Roger Ebert of the Chicago Sun-Times criticized the narrative, writing, "Here is a thriller that's curiously reluctant to get to the payoff, and when it does, we see why: we can't accept the motive and method of the bank robbery, we can't believe in one character and can't understand another." Peter Bradshaw of The Guardian called it a "supremely annoying and nonsensical film". Rex Reed of The New York Observer wrote, "Inside Man has two things going for it: better actors than usual and a slicker look. Otherwise, it's no different from nine out of 10 other preposterous, contrived, confusingly written, unevenly directed, pointless and forgettable junk films we've been getting these days."

==Sequel==

In November 2006, it was announced that a sequel to Inside Man was in development, with Russell Gewirtz reprising screenwriting duties. Under the working title Inside Man 2, the film would have Brian Grazer again serve as producer. Spike Lee was in negotiations to reprise his directing duties while serving as an executive producer alongside returning member Daniel M. Rosenberg. In 2008, Terry George was in negotiations to write the screenplay for the sequel; he later replaced Gewirtz, whose screenplay was abandoned. The plot for the sequel was intended to continue after the events of the first film, with Dalton Russell (played by Clive Owen) masterminding another robbery, and again matching wits with NYPD hostage negotiator Keith Frazier (Denzel Washington). Lee confirmed that Washington, Owen, Jodie Foster and Chiwetel Ejiofor would all reprise their roles. He also expressed interest in filming Inside Man 2 during the fall of 2009.
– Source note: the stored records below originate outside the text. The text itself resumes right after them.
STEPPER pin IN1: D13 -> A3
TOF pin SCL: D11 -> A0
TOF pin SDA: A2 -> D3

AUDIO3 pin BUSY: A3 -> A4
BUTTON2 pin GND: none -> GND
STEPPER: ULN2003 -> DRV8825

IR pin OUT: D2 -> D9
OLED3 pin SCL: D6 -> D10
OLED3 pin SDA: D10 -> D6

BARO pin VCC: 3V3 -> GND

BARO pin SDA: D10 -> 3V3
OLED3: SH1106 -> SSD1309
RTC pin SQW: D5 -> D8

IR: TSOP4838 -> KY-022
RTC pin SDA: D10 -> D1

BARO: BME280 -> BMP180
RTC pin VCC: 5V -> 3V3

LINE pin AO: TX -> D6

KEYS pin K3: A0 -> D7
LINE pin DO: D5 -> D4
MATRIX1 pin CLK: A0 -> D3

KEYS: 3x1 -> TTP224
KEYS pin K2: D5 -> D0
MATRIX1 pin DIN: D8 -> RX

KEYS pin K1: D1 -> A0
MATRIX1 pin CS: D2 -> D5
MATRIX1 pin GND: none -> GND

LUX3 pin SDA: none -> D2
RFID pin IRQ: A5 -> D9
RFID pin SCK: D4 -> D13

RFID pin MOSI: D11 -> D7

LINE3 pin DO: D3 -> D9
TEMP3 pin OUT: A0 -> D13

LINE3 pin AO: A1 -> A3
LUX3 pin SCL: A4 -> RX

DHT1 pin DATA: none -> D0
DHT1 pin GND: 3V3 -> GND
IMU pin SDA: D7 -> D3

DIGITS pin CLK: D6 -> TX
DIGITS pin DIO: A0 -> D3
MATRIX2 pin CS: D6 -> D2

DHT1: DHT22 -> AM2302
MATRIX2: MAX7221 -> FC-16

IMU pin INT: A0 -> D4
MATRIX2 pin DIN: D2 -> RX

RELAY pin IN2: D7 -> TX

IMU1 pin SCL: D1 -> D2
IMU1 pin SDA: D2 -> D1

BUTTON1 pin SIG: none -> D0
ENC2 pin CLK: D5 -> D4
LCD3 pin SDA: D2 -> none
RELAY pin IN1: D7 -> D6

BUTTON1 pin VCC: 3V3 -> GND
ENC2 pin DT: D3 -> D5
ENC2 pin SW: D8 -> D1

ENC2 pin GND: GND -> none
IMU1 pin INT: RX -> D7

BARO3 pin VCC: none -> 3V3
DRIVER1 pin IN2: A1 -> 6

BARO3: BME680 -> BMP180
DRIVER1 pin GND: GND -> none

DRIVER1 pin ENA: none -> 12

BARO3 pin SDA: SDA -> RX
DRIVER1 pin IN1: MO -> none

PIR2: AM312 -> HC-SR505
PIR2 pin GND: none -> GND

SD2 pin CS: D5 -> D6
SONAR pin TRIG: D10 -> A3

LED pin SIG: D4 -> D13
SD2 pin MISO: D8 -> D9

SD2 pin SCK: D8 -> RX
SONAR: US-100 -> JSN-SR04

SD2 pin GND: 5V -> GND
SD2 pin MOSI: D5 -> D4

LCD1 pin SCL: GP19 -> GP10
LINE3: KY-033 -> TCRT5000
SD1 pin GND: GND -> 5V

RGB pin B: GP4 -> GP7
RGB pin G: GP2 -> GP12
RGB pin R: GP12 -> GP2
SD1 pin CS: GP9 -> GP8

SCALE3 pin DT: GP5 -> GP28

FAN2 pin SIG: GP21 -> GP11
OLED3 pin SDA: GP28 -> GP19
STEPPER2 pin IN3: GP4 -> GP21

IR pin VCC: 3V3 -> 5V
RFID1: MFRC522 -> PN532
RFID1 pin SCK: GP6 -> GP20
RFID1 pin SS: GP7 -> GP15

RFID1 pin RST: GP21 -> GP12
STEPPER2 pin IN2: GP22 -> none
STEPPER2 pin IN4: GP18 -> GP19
In 2011, it was announced that plans to make Inside Man 2 had been cancelled. Lee confirmed this, expressing that he could not secure funding for the project. "Inside Man was my most successful film, but we can't get the sequel made," he said. "And one thing Hollywood does well is sequels. The film's not getting made. We tried many times. It's not going to happen."

In 2019, a sequel titled Inside Man: Most Wanted was released direct-to-video and streaming on Netflix.